Risk sell-off during the US and early Asian sessions was as violent as the prior day’s rally, until the Shanghai Composite saved the day, again. As it steadily edged up after the open, regional stock indices and commodity currencies bounced back (notwithstanding AUD’s climb on high job data).

Nevertheless, commodities have detached from swings in asset market today as fundamental factors re-surfaced and investors seemed extremely sensitive to price action.

Oil crashed below $44 to the lowest this week at 43.36 at mid-morning Asia, perhaps as stops were tripped after it flirted with the 44 support level all morning. Downside support is weak after oil prices passed 23.6% Fibo on both the daily and weekly charts, and came close to a technical support at 43.21.

Oil also experienced high volatility overnight and gave back gains from Tuesday’s rally after delayed report by the American Petroleum Institute outlined an unexpected stockpile increase of 2.1 million barrels. The EIA’s Short-term Energy Outlook was less of a driver as its forecast of a drop in daily consumption met with 1.5 percent drop in daily output for 2016. The agency will release much waited weekly inventory report today.

Copper gradually edged up since the close of NYSE and so far seemed oblivious to swings in Shanghai shares or other commodities. Prices fell from a seven-week high at 2.4755 yesterday, along with other metals and US stocks. Producer prices in China extended a 42-month decline, underlining slow factory growth.
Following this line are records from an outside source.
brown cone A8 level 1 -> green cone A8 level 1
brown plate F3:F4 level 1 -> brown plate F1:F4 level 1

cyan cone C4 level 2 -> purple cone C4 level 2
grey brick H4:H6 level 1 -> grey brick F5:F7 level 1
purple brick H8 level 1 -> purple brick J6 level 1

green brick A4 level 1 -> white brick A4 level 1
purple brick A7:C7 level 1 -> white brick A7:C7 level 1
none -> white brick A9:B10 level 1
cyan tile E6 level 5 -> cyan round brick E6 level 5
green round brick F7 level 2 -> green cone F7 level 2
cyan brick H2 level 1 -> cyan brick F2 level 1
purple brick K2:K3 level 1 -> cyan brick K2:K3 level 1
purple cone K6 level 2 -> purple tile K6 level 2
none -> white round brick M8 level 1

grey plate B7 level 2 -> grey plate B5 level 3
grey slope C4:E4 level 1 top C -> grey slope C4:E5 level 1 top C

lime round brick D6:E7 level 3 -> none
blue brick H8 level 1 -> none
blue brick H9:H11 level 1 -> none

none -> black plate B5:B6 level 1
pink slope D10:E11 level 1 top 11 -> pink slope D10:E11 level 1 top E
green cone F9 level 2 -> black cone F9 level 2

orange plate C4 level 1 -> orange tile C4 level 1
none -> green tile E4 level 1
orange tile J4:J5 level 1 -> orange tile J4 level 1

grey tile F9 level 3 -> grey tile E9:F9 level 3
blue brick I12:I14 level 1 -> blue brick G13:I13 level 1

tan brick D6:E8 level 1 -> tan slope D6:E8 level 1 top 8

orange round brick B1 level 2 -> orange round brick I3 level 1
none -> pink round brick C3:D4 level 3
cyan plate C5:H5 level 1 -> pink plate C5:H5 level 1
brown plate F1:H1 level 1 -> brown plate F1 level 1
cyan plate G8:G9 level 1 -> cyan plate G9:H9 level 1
However copper prices look to gather support from China’s tumbling bonded-warehouse inventories (estimated by Bloomberg) and collective output cuts by large producers including Glencore, Freeport-McMoRan, Asarco and Ok Tedi.

Gold’srecurring daily dropwas exacerbated after a record high US Job openings triggered its plunge to 1101.43, a new monthly low. The Jolts number indicated labour market is tightening and strengthened the case for the Fed to raise rates by this year-end.

GOLD TECHNICAL ANALYSIS – Gold sung around in Asian session after falling to 1101.43 below a previous support level at 1101.72. This daily low will likely be a floor to intraday prices today. Prices also dropped past 23.6% Fibo and there is no other technical levels to keep trace of on the downside until 1079.9, the bottom of July-August trough. Moving averages have lined up to form downtrend signal thus this week’s focus will be on the downside.

Oil Slides on US Supply; Gold Down as Jobs Data Bolsters Rate Rise

Daily Chart - Created Using FXCM Marketscope

COPPER TECHNICAL ANALYSIS – Yesterday copper halted the climb ahead of 38.2% Fibo at 2.4899 and it may respect this resistance level today. However uptrend signal is forming and there seems to be no hindrance on the way up apart from the Fibo level. Only repeated failures to break resistance would better indicate a correction or even reversal in copper.

Oil Slides on US Supply; Gold Down as Jobs Data Bolsters Rate Rise

Daily Chart - Created Using FXCM Marketscope

CRUDE OIL TECHNICAL ANALYSIS WTI oil quickly bounced back after it crashed to 43.36 today. Intraday momentum is poised to a reversal from the upper bound so oil will likely get stuck in sideways moves later in the session before EIA data release. The quick recovery from the monthly low may indicate that there is still sufficient demand at dips below the $40 mark and high volatility could be expected around this level.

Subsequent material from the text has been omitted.